Tuesday, 10 June 2014

What happened when I said "No to the Mow"...

Dr Trevor Dines
Plantlife Botanical Specialist

It was not a good start. I marked out a patch of lawn in early March, selecting an area that wasn’t particularly special but did at least have a few cowslips. I could see their rounded leaves poking through the turf and thought it’d be nice to spare them the mower and allow them to flower.

But a few weeks later they had gone – completely vanished – and the grass didn’t seem to have grown much either. I couldn’t work it out. Then, returning from work one day I found the culprits; three sheep had found their way through the fence and were having a very merry time munching away on the lawn. I’m amazed they were so selective, but they’d found each cowslip plant and eaten them right down to the roots.

My new campaign, “say no to the sheep”, started with a patch they’d thankfully not reached. The mower came out of hibernation in a grumbling, spluttering mood and over the next few weeks the patch began to take on its shape and texture as the grass grew. Now, I’ll be the first to admit that my lawn won’t win any prizes in the next series of “The Great British Lawn Off” or “Come Mow With Me”; it’s not seen any herbicides or fertilizers in the 18 years I’ve looked after it so it’s pretty full of things other than grass. But this doesn’t mean they get to flower. Most of the lawn is kept pretty tightly mown so it’s rare that anything taller than a daisy gets to raise its head above the blades.

It has therefore, frankly, been a joy therefore to see what has come up. While not a mad riot of wild flowers, the procession of species has been fascinating to watch over the last few weeks, starting with cuckoo flower, dandelions and thyme-leaved speedwell, moving on to creeping buttercup and a few glorious oxeye daisies at the moment, and with self heal and clovers to come. It’s been a delight to actually pause and look in detail at a small patch of grass, noticing that this is where the pheasants now like to linger and where banded snails are most frequent.
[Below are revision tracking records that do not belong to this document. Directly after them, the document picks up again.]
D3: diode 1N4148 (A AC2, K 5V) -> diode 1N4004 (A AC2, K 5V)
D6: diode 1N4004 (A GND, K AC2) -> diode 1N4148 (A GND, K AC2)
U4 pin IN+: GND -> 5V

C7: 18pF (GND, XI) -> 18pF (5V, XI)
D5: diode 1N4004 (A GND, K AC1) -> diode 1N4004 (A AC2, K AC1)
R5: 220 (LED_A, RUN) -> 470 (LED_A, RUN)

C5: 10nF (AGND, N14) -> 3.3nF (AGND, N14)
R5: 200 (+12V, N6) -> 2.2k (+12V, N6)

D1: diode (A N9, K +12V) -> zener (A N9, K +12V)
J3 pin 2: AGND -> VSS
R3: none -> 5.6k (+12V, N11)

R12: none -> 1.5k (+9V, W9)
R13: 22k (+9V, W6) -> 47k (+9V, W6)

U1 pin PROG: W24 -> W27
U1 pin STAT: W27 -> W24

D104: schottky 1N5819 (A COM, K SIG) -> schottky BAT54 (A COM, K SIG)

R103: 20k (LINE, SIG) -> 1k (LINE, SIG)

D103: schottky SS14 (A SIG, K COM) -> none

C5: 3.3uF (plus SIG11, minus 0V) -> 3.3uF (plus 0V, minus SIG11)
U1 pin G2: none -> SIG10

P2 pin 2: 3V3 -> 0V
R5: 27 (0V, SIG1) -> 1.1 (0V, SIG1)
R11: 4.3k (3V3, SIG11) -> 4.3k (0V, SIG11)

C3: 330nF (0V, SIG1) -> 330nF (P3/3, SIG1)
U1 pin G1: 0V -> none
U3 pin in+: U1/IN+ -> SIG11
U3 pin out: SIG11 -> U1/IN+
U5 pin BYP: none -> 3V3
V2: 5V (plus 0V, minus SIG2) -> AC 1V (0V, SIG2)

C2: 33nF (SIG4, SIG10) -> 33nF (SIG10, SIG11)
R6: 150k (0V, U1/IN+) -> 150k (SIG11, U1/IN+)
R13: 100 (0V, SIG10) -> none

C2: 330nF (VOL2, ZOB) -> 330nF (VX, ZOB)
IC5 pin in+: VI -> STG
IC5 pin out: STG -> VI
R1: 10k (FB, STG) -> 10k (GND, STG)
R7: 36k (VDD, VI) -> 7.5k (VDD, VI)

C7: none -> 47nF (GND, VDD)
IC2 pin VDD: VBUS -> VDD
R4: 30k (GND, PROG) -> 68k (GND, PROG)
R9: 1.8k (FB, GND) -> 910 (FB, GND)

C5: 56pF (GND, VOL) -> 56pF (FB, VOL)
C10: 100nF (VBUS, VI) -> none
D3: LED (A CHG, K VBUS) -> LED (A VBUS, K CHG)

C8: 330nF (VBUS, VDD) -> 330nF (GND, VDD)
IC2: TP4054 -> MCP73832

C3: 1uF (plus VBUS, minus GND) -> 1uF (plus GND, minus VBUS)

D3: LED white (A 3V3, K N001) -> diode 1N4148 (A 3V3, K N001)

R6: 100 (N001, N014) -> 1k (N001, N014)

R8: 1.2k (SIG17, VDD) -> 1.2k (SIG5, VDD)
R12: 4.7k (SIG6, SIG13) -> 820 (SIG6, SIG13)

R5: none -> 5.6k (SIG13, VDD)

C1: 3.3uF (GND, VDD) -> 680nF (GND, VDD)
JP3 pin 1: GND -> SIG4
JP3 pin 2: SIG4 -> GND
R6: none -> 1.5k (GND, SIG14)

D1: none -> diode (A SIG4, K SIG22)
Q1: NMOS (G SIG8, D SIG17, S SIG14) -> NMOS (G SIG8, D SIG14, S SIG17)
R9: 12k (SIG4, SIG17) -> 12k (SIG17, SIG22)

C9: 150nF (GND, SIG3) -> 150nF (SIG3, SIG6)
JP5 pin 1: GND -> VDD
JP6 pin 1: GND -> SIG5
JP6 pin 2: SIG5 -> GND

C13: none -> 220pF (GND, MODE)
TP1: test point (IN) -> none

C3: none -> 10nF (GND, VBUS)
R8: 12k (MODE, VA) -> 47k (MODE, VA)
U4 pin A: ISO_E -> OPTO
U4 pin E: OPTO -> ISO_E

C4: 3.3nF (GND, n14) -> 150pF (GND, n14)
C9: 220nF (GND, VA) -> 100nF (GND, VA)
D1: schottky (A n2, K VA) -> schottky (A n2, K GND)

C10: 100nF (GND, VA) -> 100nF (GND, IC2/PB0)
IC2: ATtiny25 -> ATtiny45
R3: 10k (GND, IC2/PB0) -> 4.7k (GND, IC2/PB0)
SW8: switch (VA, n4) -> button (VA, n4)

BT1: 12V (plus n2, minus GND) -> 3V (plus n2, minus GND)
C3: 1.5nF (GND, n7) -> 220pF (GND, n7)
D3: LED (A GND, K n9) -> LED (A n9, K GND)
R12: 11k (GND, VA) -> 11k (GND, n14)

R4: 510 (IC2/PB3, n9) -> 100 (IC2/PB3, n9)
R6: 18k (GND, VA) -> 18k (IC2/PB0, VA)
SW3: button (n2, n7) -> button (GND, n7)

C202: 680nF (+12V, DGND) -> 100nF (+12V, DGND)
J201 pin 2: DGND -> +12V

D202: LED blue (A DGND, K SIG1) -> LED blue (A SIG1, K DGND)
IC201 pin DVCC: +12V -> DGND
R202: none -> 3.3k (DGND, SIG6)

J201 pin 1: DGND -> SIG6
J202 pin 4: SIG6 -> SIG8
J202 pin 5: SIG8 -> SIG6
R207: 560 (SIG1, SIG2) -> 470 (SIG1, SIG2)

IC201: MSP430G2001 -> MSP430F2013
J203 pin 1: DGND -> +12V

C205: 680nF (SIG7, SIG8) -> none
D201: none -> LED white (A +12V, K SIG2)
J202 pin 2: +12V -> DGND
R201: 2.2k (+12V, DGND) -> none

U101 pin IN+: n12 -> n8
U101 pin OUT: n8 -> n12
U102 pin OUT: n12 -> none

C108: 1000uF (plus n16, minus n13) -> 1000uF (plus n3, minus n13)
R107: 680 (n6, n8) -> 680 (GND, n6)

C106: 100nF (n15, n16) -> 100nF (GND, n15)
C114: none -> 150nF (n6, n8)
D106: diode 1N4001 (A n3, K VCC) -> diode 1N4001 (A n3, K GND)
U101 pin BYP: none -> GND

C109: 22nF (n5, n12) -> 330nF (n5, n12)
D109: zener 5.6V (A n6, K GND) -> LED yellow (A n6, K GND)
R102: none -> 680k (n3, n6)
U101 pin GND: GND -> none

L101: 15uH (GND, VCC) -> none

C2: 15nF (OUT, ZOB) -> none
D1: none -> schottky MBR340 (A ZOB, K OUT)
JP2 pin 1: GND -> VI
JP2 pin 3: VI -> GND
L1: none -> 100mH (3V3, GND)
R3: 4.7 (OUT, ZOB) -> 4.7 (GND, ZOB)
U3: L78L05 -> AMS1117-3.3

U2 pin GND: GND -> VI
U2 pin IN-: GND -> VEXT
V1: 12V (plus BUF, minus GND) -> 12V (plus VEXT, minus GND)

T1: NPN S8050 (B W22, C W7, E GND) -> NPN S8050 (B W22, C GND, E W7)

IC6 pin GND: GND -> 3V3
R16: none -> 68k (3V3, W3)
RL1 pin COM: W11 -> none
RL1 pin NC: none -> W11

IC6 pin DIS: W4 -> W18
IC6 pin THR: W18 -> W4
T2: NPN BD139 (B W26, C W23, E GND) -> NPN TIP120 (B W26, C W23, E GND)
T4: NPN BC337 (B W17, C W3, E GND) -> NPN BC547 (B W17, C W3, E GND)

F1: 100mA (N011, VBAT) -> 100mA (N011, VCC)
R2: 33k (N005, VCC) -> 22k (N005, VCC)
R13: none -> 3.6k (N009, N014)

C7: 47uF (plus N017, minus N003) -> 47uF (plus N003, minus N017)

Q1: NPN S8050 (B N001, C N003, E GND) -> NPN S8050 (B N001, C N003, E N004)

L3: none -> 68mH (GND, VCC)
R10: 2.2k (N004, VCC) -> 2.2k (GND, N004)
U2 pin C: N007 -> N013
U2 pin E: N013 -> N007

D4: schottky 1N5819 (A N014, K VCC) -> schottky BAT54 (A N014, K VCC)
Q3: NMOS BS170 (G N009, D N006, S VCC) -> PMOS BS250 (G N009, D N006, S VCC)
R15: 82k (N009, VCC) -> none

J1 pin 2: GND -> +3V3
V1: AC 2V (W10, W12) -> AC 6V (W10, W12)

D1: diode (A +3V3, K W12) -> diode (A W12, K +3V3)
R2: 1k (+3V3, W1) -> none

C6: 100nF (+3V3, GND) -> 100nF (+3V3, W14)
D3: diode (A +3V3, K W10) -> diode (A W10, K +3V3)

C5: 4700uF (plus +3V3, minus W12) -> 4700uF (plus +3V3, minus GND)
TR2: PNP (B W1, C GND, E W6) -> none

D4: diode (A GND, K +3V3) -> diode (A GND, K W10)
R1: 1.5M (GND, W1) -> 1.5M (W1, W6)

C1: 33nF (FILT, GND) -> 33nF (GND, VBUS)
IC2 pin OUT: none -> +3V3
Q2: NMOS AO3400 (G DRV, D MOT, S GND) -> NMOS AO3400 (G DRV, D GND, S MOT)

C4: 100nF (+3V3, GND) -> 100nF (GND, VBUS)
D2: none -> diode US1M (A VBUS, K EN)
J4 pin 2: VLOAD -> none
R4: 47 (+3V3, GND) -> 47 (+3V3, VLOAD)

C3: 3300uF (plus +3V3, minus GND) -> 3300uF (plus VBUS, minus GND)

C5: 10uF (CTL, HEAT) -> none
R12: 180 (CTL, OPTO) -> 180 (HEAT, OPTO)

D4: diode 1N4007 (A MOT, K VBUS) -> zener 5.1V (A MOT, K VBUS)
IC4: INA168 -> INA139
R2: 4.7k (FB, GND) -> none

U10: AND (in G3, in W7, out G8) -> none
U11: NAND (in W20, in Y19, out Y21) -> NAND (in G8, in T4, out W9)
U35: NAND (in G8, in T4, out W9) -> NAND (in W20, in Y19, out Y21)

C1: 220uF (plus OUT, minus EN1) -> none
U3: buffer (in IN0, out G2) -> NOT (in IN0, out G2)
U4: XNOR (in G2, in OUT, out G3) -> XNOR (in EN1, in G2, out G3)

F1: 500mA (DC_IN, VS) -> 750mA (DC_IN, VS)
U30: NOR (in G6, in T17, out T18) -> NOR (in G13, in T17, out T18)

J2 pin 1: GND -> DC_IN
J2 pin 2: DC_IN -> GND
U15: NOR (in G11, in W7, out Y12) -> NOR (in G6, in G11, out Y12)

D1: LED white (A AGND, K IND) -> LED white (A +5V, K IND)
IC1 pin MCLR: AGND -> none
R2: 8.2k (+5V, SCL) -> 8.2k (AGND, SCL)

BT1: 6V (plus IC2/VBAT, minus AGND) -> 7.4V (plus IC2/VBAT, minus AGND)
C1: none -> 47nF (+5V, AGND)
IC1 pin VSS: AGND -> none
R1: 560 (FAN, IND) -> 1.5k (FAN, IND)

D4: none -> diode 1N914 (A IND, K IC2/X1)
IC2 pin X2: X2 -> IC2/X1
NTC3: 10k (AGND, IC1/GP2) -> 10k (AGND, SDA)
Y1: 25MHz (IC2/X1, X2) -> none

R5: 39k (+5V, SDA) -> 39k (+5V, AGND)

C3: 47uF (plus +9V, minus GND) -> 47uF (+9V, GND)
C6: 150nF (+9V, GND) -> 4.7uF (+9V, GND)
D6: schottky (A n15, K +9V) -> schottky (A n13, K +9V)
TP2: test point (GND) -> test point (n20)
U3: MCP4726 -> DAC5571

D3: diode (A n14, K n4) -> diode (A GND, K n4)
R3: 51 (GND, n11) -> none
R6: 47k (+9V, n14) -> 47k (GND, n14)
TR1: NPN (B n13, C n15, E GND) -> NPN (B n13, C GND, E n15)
The grasses are also playing their part of course, with tiny spreading meadow-grass now dwarfed by Yorkshire fog with its soft, downy leaves and purple haze. Common sorrel is also there, looking rusted-red and hinting at the poor nature of the soil. In total, I’ve found eighteen species in a 2m x 2m square, not a spectacular haul but far better than your average rye-grass and bent-grass dominated lawn. It’s not a diversity of species that I’m looking for (although this will come in time) but giving an opportunity for plants to flower, provide nectar and pollen, set seed, be eaten by caterpillars and froghoppers and maybe even give a home to a grasshopper or two.

In a way, my patch of unmown lawn is like a little window on a real wildflower meadow or roadside verge. Around it, my lawn is green but bereft of any colour, just like many of the improved fields around our relict wildflower meadows and beside our verges. Many of the plants are still there: if we just give them a chance to grow and flower they grasp the opportunity and work wonders for our wildlife.